Akamai Protects Against the Atlassian Confluence 0-Day (CVE-2022-26134)
Atlassian released a security advisory to address a remote code execution vulnerability (CVE-2022-26134) that’s affecting Confluence Server and Data Center products. An unauthenticated attacker could exploit this vulnerability to execute code remotely. Additional information is available from the Cybersecurity & Infrastructure Security Agency here.
Atlassian has recently released an update that lists affected versions and fixed versions of their software. As the situation evolves, this Confluence Security Advisory 2022-06-02 page will give administrators and users a living resource with information on how to patch and/or mitigate the vulnerability.
Akamai WAF customers protected
This post by Volexity, as well as a third-party source trusted by Akamai’s SWAT team, have already highlighted proof-of-concept (PoC) exploit payloads from this vulnerability.
The Akamai Threat Research WAF team has tested the PoC payload and can confirm that Akamai customers with our Kona Site Shield, Web Application Protector, or App & API Protector solutions can virtually patch their environments with the following rules/attack groups:
ASE — 3000014/CMDi attack group
KRS — 3000014/CMDi attack group
AAG — 1000005/CMDi attack group
Akamai's Threat Research WAF team will continue to monitor for new attack vectors/payloads and provide updates as they become available.

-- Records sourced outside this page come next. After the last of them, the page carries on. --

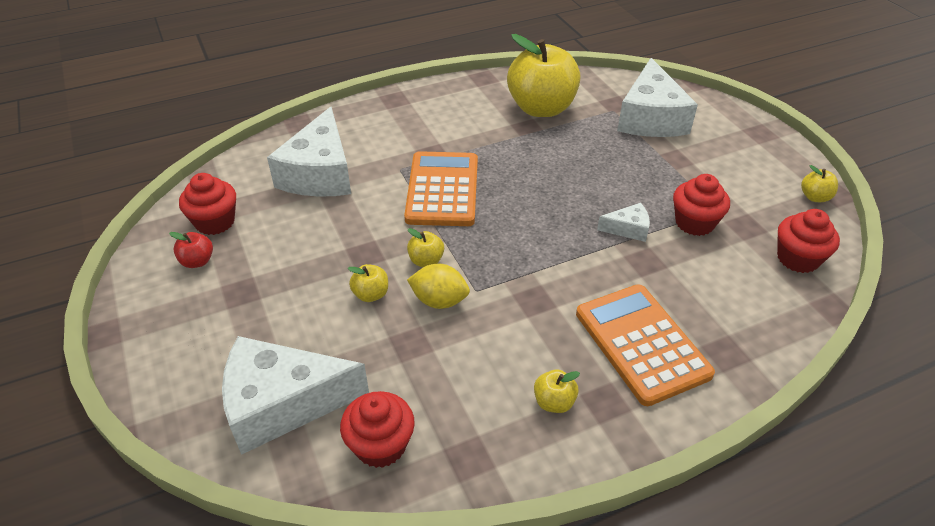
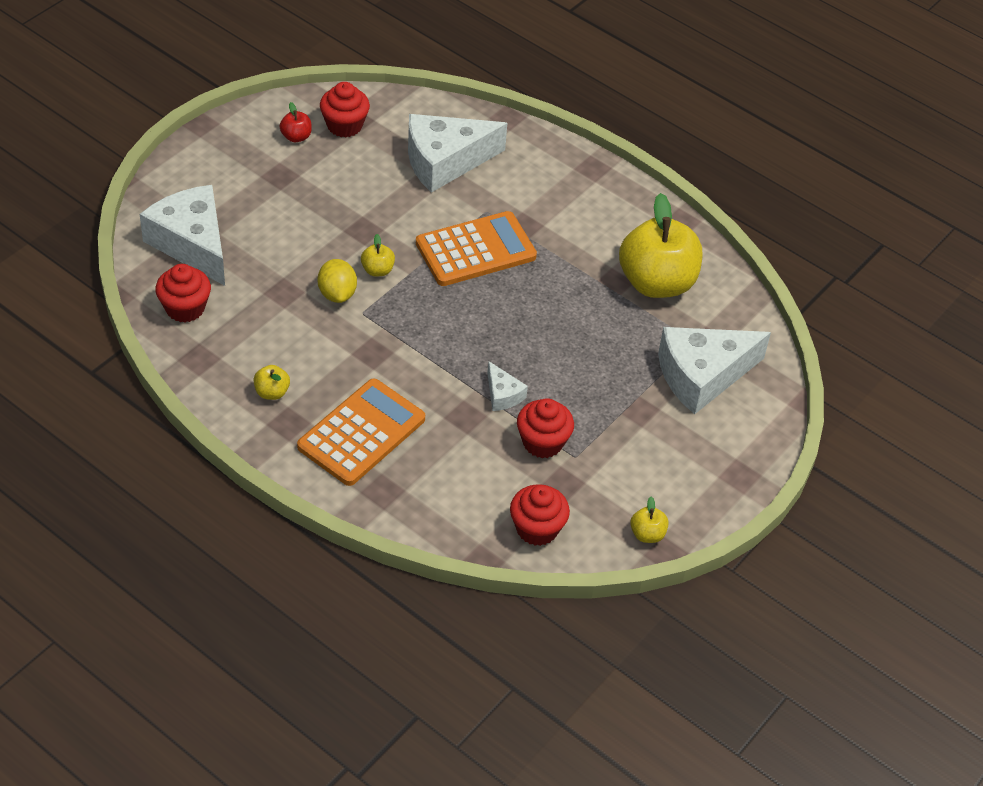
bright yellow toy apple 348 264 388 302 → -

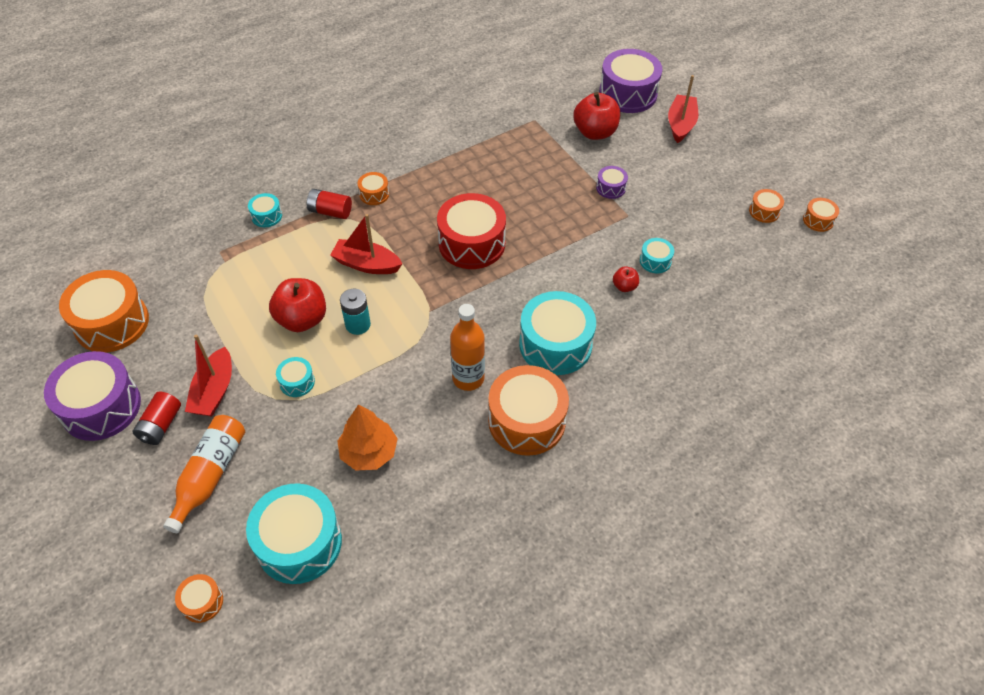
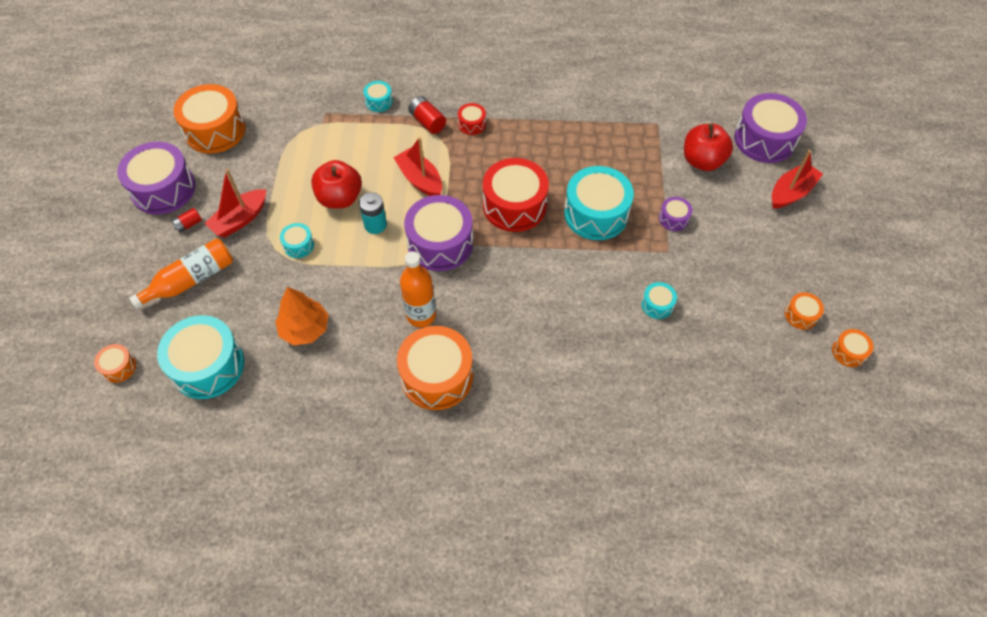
crimson toy apple 613 266 639 292 → -
- → violet drum 404 195 473 271
teal drum 519 291 596 375 → teal drum 564 166 634 240, move
bright orange drum 358 172 389 205 → crimson drum 458 103 486 135
crimson AA battery 133 391 181 445 → crimson AA battery 171 208 202 233, x0.64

Zero Trust Network Access provides additional protection
Customers can put a Zero Trust Network Access (ZTNA) solution like Akamai Enterprise Application Access in front of their Confluence applications. This will help to protect against unauthenticated external exploitation attempts, in addition to the virtual patching protections afforded by a WAF. ZTNA solutions are designed to verify requests made to applications (in this instance, a Confluence application) to ensure that they are coming from an authenticated user. Any unauthenticated users would be blocked from accessing the application. A further measure of control can be afforded to verify the requesting user’s identity with a multi-factor authentication solution, including our phish-proof, FIDO-2–compliant multi-factor authentication solution, Akamai MFA.